Перед Зухом стояла тонкая, с пышными черными волосами, с налившимися, но не тронутыми поцелуем губами и с такими глазами - весь мир в себя утянут... сказать бы, девочка - плечи уже округлились и груди на место, куда назначено, успели стать, сказать бы девушка - лицо еще совсем детское.
- Уф, а брови-то!.. Войдешь - заблудишься!- усмехнулась она, глядя на эти черные, густые, почти смыкающиеся брови, тень от которых притемняла голубые Зуховы глаза. Есть такая примета: у кого брови близко сходятся, тот и невесту сосватает близкую - с соседней улицы или из соседней деревни, не дальше. А тут перед Зухом стояла испанка, в крови которой горело жаркое солнце далекой Андалузии. Хотя... разве она ему невеста?..
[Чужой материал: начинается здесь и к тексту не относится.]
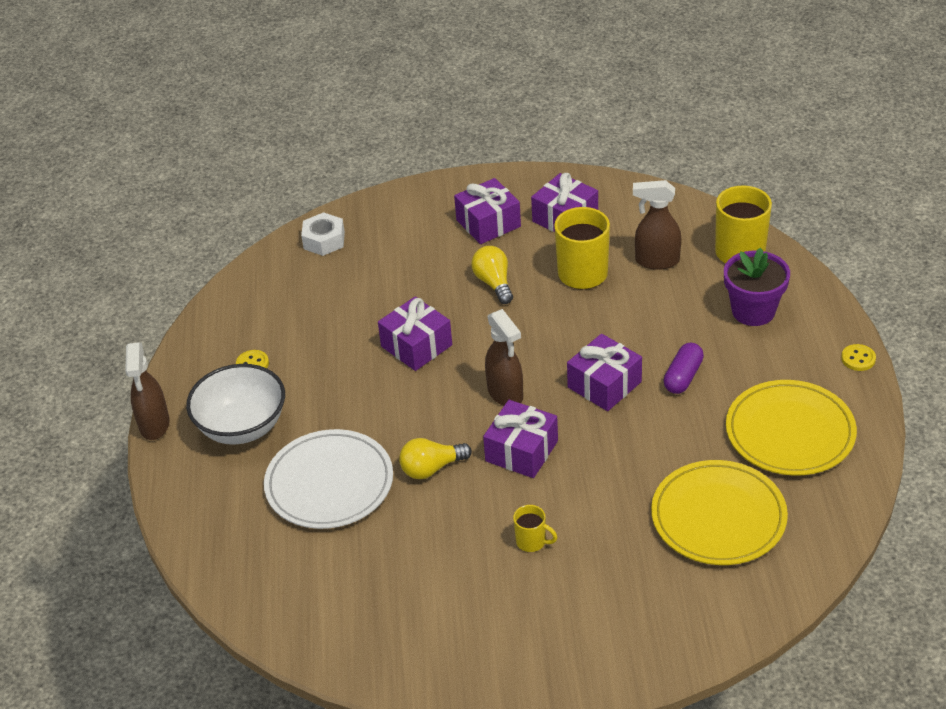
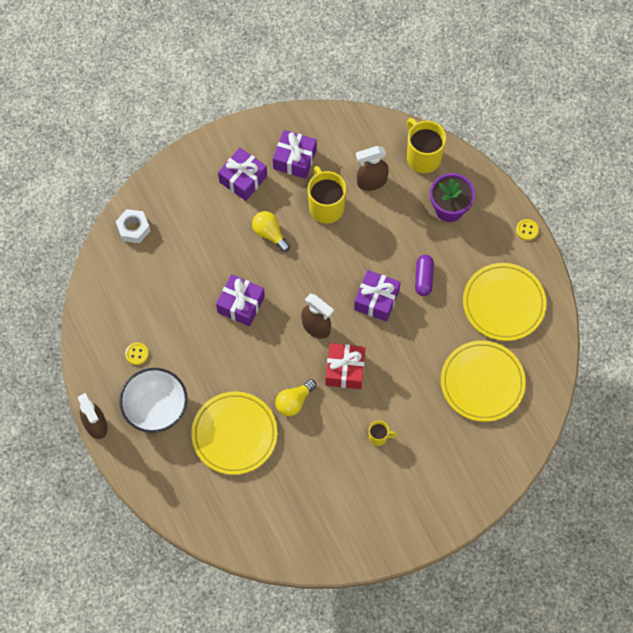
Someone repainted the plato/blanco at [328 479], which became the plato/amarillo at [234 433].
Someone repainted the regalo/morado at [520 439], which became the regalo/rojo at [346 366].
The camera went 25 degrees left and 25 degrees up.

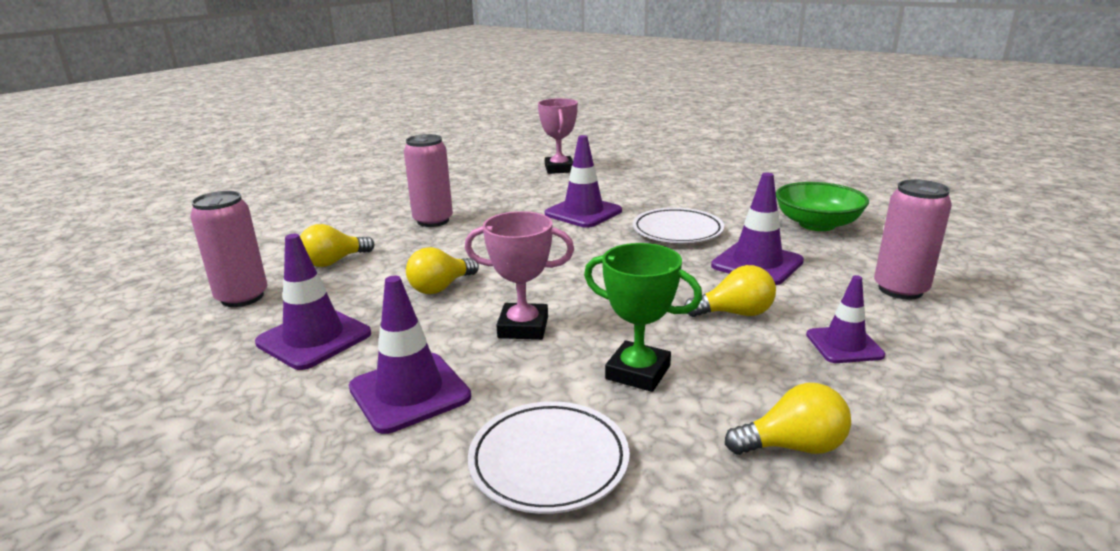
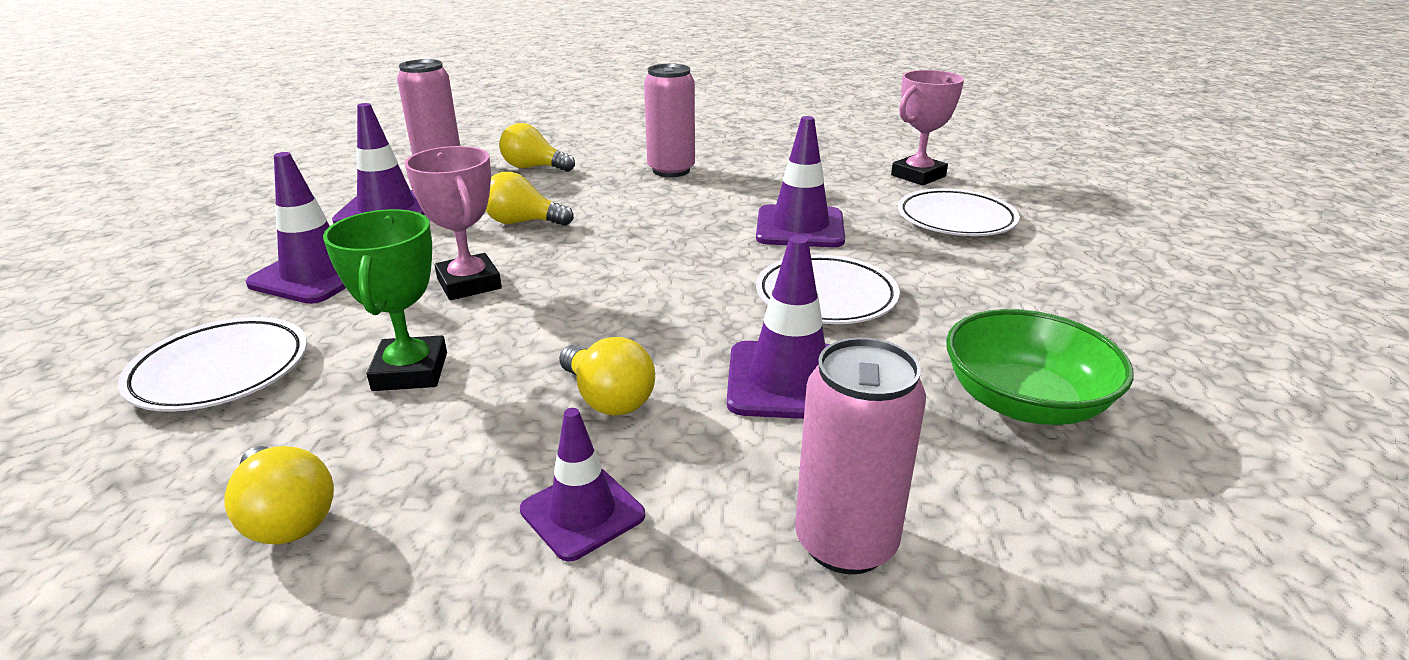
Someone put down the plato/blanco at [959 212].
The camera went 55 degrees right and 5 degrees up.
- Уф, а глаза-то!- сказал он. - Нырнешь - не вынырнешь.
- Вынырнешь, В моем глазу сор не держится. Парень еще раз яростно отхватил от яблока.
- А вкуснотища! М-м-м... - Он хитро улыбнулся и, поворачивая яблоко, трижды чмокнул его:- Это - щечка левая, это - щечка правая. Ну, а это? Это - губки твои алые!
- Тогда я вечером ведро яблок принесу. Целуй себе ночь напролет... очень серьезно сказала девушка. - А не хватит, картошка есть. Подсыплю...
Убила!
Нет, жив еще бравый сержант. Вскочил, отдал честь:
- Сержант Любомир Зух!
Девушка встала по стойке смирно, кончиками пальцев по-военному коснулась виска:
- Мария Тереза Бережная. Звания нет.
- Мария... - удивленно повторил парень, - Тереза... Одной - и два имени сразу. Фамилия одна, а имени два. Чудеса!.. Что ж - чудесного на свете много. Может, еще и больше, чем обыденного.
В Испании, на земле благословенной Андалузии, родилась Мария Тереза и двенадцать лет своей жизни там прожила, там росла. Счастливая была она: есть захочет - ломоть хлеба найдется, хоть и в единственное платье, но всегда одета, отец с матерью живы-здоровы, рядом с ней, трое маленьких братьев здесь же бегают, и порою, утверждая прочность этой жизни, в хлеву закричит ослик, прокудахчут куры, кукарекнет петух. Голос этого красного, с золотыми крыльями петуха Мария Тереза помнит и сейчас. А утренний туман над рекой Гвадалквивир так бел и густ, что войди в него и плыви. Но беспечальная пора, когда плаваешь в туманах, миновала быстро. В одно утро над Гвадалквивиром вместо белого тумана поднялся черный дым. Огнем занялась Испания. И вся жизнь пошла прахом. Отец Марии Терезы ушел воевать против мятежников Франко и пропал, мать ушла, чтобы отыскать его, и тоже не вернулась. Гнездо опустело, птенцов разбросало кого куда. Много сирот таких, как Мария Тереза, приютила Страна Советов.